Wie man an diesem Beispiel sehen kann, ist Trendfolge immer ein zweigleisiges Schwert. In der Spitze lag der Trade mit 9R im Gewinn. Am Ende blieben 2,9R „übrig“. Das ist natürlich trotzdem ein guter Gewinn, jedoch fehlen zur Spitze hin 6R. Warum muss man dennoch im Trade bleiben und sein System ausführen? Man kann nie wissen, ob die Aktie nicht dennoch zurückkommt. Valneva hätte sich auch sofort erholen und den Gewinn ausbauen können. Somit hätten aus 9R schnell auch 20R werden können. Dies ist der Grund, warum man seinem System als Trendfolger treu bleiben muss. Da man die Zukunft nicht vorausahnen kann, muss man ihr und den Gewinnen freien Lauf lassen. Der nächste Trade kann schon ein viel größerer Gewinner werden …

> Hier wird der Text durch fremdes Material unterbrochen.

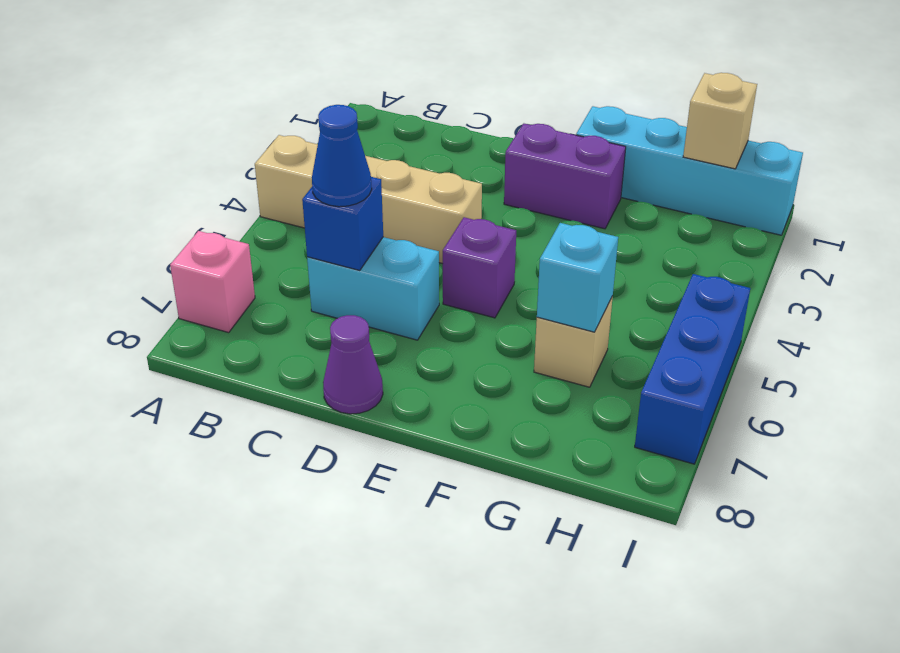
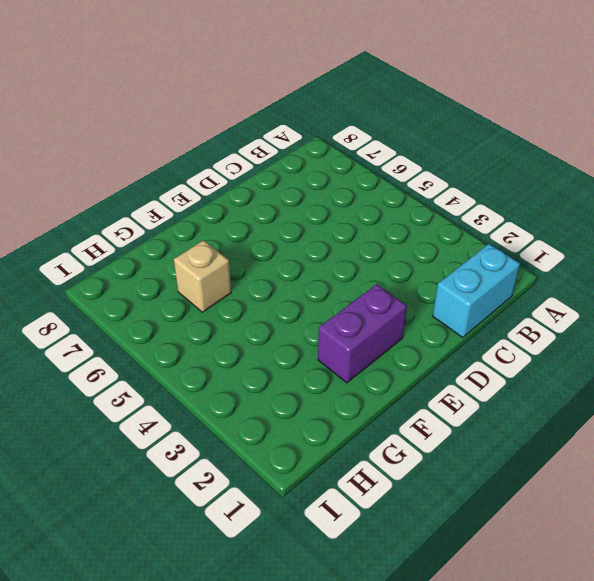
cyan brick B1:C1 level 1 -> cyan brick C6:D6 level 1
none -> tan brick A4:D4 level 1
none -> pink brick A7 level 1
none -> purple cone D8 level 1

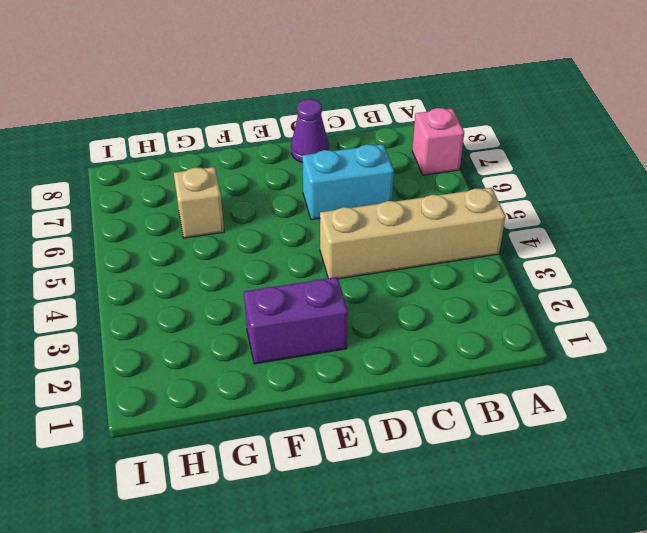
none -> purple brick E5 level 1
none -> cyan brick F1:I1 level 1
none -> blue brick I5:I7 level 1

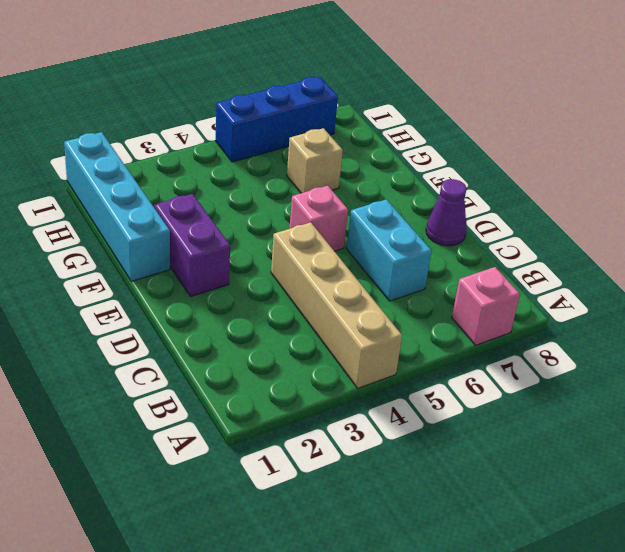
pink brick E5 level 1 -> purple brick E5 level 1
none -> blue brick C6 level 2
none -> cyan brick G6 level 2
none -> tan brick H1 level 2

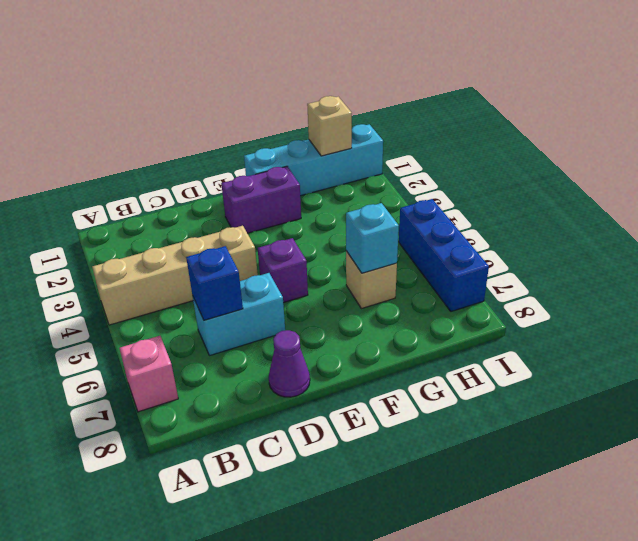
none -> blue cone C6 level 3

Man hätte natürlich Gewinne mitnehmen können. Jedoch beschneidet man hiermit seine großen Gewinner, was sich auf Dauer auch nicht umbedingt positiv auswirkt. Das beste Mittel ist einfach nicht auf die offenen Gewinne zu schauen, sondern auf die bereits gesicherten. Letztendlich sind es diese, die später auf das Konto wandern.